Southern California home prices up 25% over last May - Los Angeles Times
Southern California's housing recovery barreled forward last month, pushing prices and sales to levels not seen in years as buyers faced stiff competition during the spring home buying season.
The median price reached $368,000 for all homes in the six-county Southland, which marked a 24.7% increase from the same month a year earlier and the highest price in five years. The number of sales, 23,034, hit the highest level for a May in seven years, real estate information provider DataQuick said Tuesday.
Historically low inventory and mortgage rates have ignited bidding wars and helped turn the housing market into an economic bright spot - in the Southland and nationwide. Investors have also played a major role in the recovery that began last year, purchasing run-down, lower-cost properties to fix up and then rent out.
Home prices in Los Angeles, Orange, Riverside, San Bernardino, San Diego and Ventura counties all posted double-digit increases last month compared with May 2012. In Los Angeles, the median skyrocketed 30.2% to $410,000.
"We're deep into uncharted territory: Amazingly low mortgage rates, a razor-thin inventory of homes for sale, and the release of years' worth of pent-up demand," John Walsh, DataQuick president, said in a statement. "How this all plays out is educated guesswork at this point."

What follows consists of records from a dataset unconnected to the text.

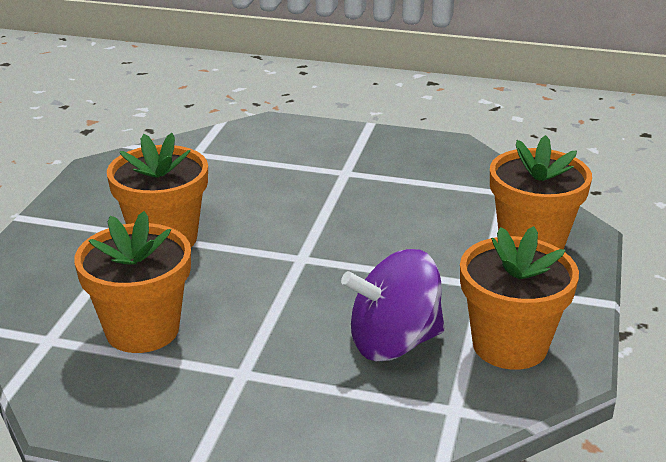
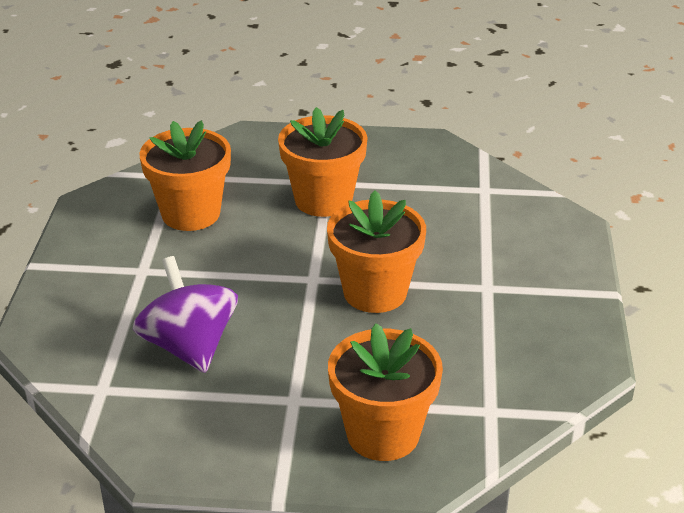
camera: 80 degrees right, 5 degrees up
(509, 345) = (193, 420): orange flower pot -> orange flower pot (375, 292)

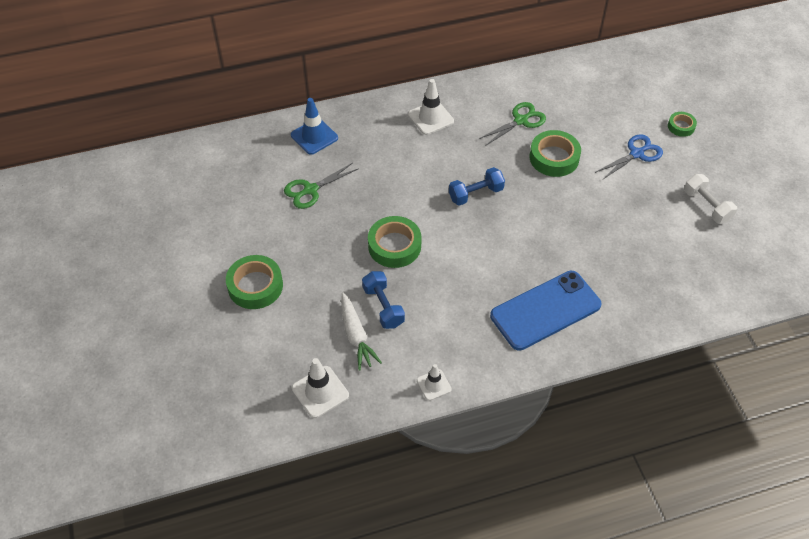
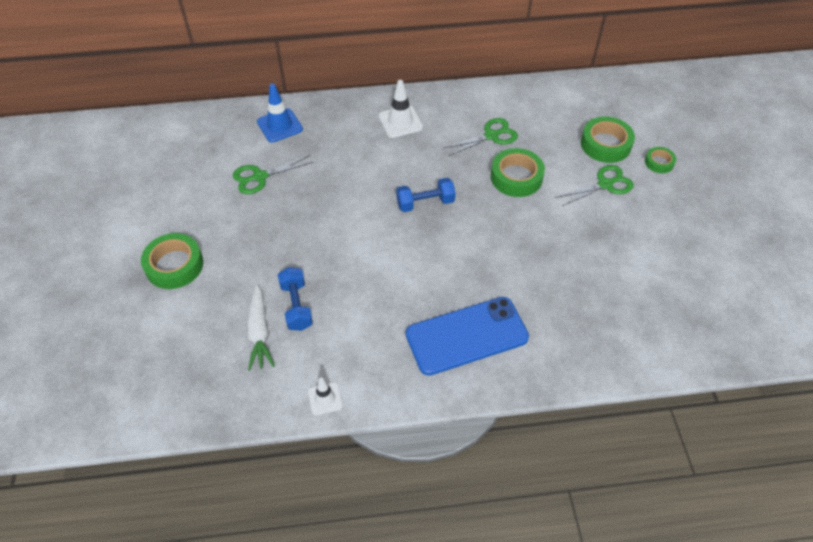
camera: 10 degrees right, 0 degrees up
(320, 392) = (204, 387): white traffic cone -> none
(394, 246) = (327, 244): green tape -> green tape (605, 144)
(636, 154) = (605, 184): blue scissors -> green scissors
(706, 206) = (669, 249): white dumbbell -> none

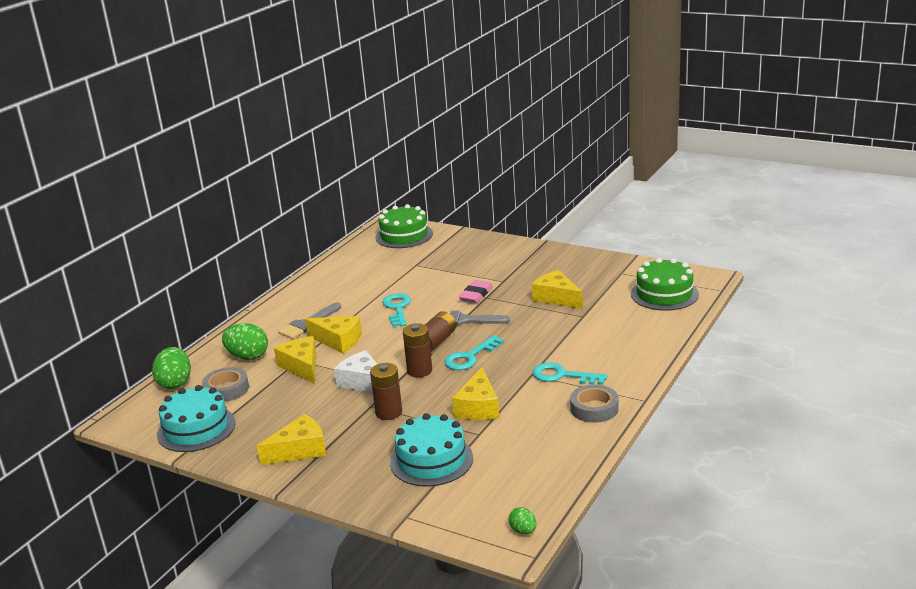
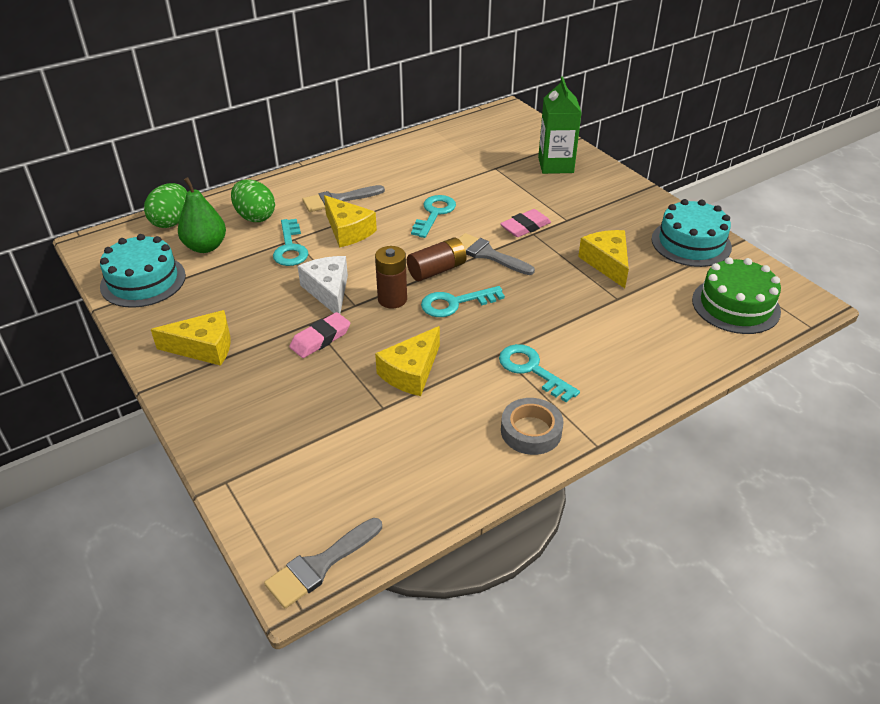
camera: 25 degrees right, 15 degrees up
(226, 389) = (205, 247): grey tape -> green pear
(302, 366) = (290, 248): yellow cheese -> turquoise key
(389, 412) = (320, 339): brown battery -> pink eraser
(404, 235) = (512, 129): green cake -> none
(431, 460) = (309, 419): turquoise cake -> turquoise cake (691, 243)
(461, 249) = (555, 165): none -> green carton
(523, 531) = (320, 565): green egg -> grey brush

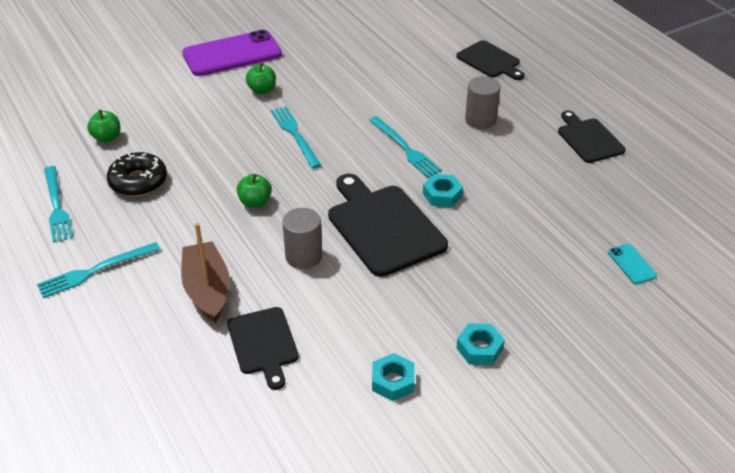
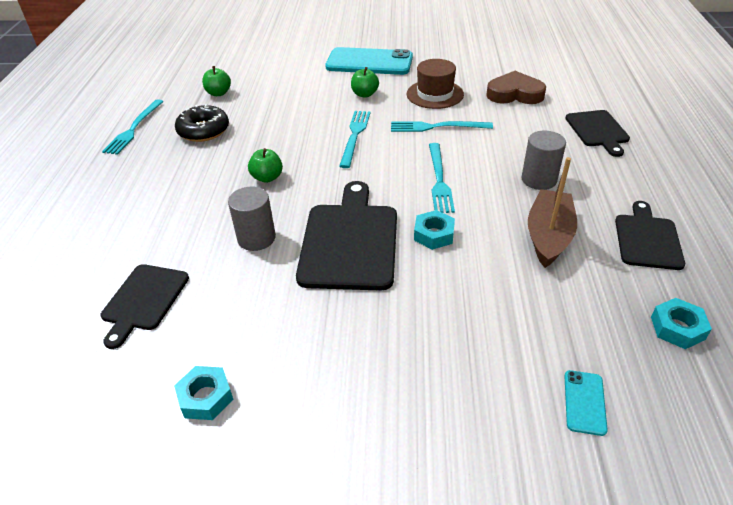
camera: 35 degrees right, 0 degrees up
(95, 271) = (102, 184): turquoise fork -> turquoise fork (436, 127)
(207, 290) = (156, 233): brown boat -> brown boat (548, 236)
(232, 54) = (369, 62): purple phone -> turquoise phone
(328, 69) = (435, 94): none -> brown hat
(397, 47) = (514, 94): none -> brown heart
(479, 348) = (320, 410): turquoise nut -> turquoise nut (677, 328)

Southern California's housing recovery: An interactive map The swift price increases have raised bubble concerns among some, but many experts note prices remain far from the peak and say the spikes will likely ease as inventory increases from new home construction and as more owners - lured by higher prices - place their homes on the market.
Still, May's median price was 27.1% below a peak of $505,000 in 2007.
The median sales price is the point at which half of homes sold for more and half sold for less; it is influenced by the types of homes selling as well as a general rise or fall in values. DataQuick said that most of May's increase could be attributed to a general rise in value, while about a quarter came from a change in the types of properties sold.
Homes priced $500,000 or more increased to 31.3% of all home sales, the highest percentage since February 2008. Meanwhile, homes selling for under $200,000 declined as investors flush with cash have already scooped up many of those properties.
Sales declined in Ventura, Riverside and San Bernardino counties but increased in Orange, Los Angeles and San Diego counties.
The sales of distressed properties also continued to fall. Homes that had been foreclosed upon within the last year comprised an estimated 10.8% of resold homes in May, a decline from 26.9% a year earlier.